“Commitment devices” set us up for long-term success: using our bodies and brains in the way they’ve evolved to be used.
We’re wired to save energy. For thousands of years, our brains and bodies have evolved to seek the path of least resistance—in other words, we take the easiest route. We’re pretty good at it.
We scroll through Instagram because it’s easier than getting out of bed, or falling asleep lying in bed. We put off our lunch because it’s cold outside or what we want isn’t in the cupboard … and then hit the snacks because the food isn’t there that we want.
Building good habits doesn’t mean overcoming bad ones or ramping up our motivation to suddenly change overnight. Those kinds of changes don’t stick. Instead, we need to leverage our natural human tendencies.
A commitment device is a choice you make NOW that will control your actions in the future. For example, if you make an appointment with your personal trainer, you’ll show up at the gym. If you join a soccer team, you’ll show up for the games. And if you prepare your lunches in advance for the week, you’ll eat them.
Here are two very simple commitment devices you can set up right now:
- Book your appointments or reserve spots at Light the Fire classes for the week.

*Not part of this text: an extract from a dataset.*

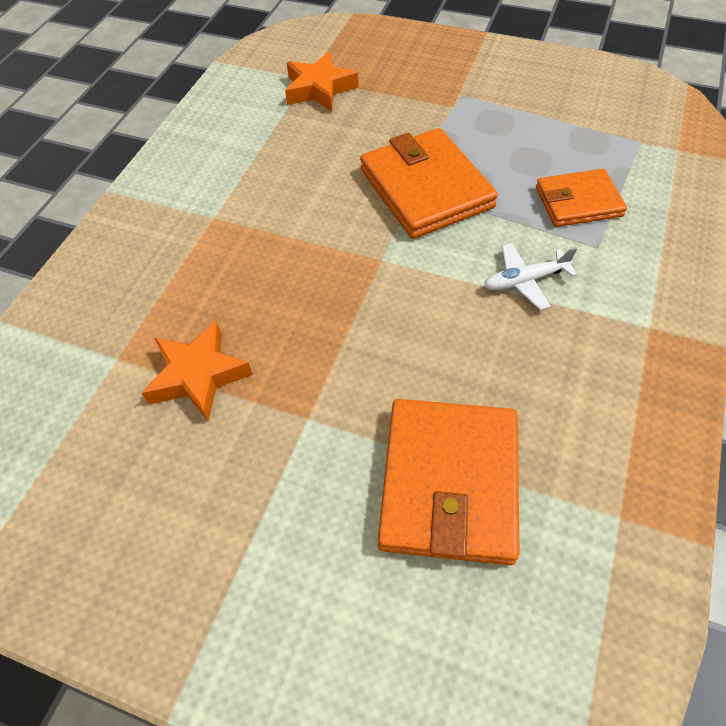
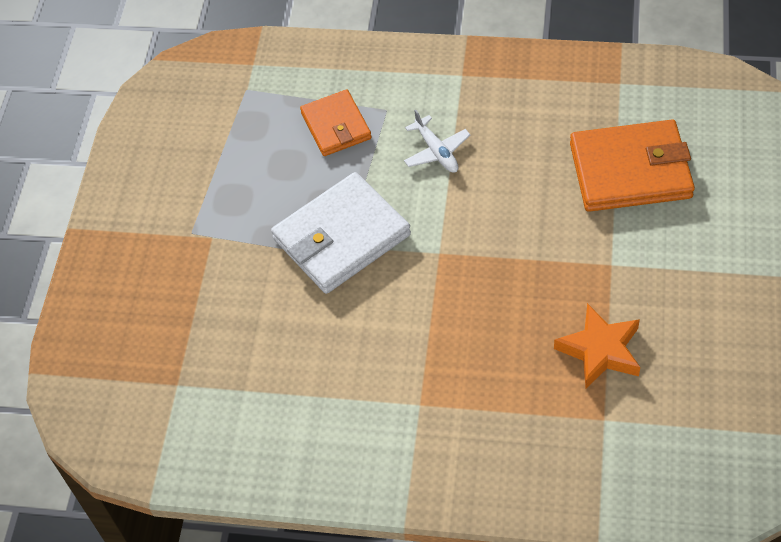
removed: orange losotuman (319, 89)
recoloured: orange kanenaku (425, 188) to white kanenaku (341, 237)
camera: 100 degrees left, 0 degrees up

- Write down what your lunches will be for the week.
To make it easy, either eat the same thing every day OR plan your dinners for the week and carry the leftovers over to the next day’s lunches.
- Write up your grocery list.
- Go to the store.
- Buy the groceries you’ll need for all of your lunches.
Set aside one hour for food prep TONIGHT.
Chop up your vegetables, proteins, nuts and seeds. Put them into separate containers.
Make enough for the full week.
You don’t need to get fancy: Most of us eat the same thing most of the time, and that’s just fine. Save your variety for dinner.
Commitment devices remove friction and the burden of choice. Do your future self a favor: Make commitments in advance!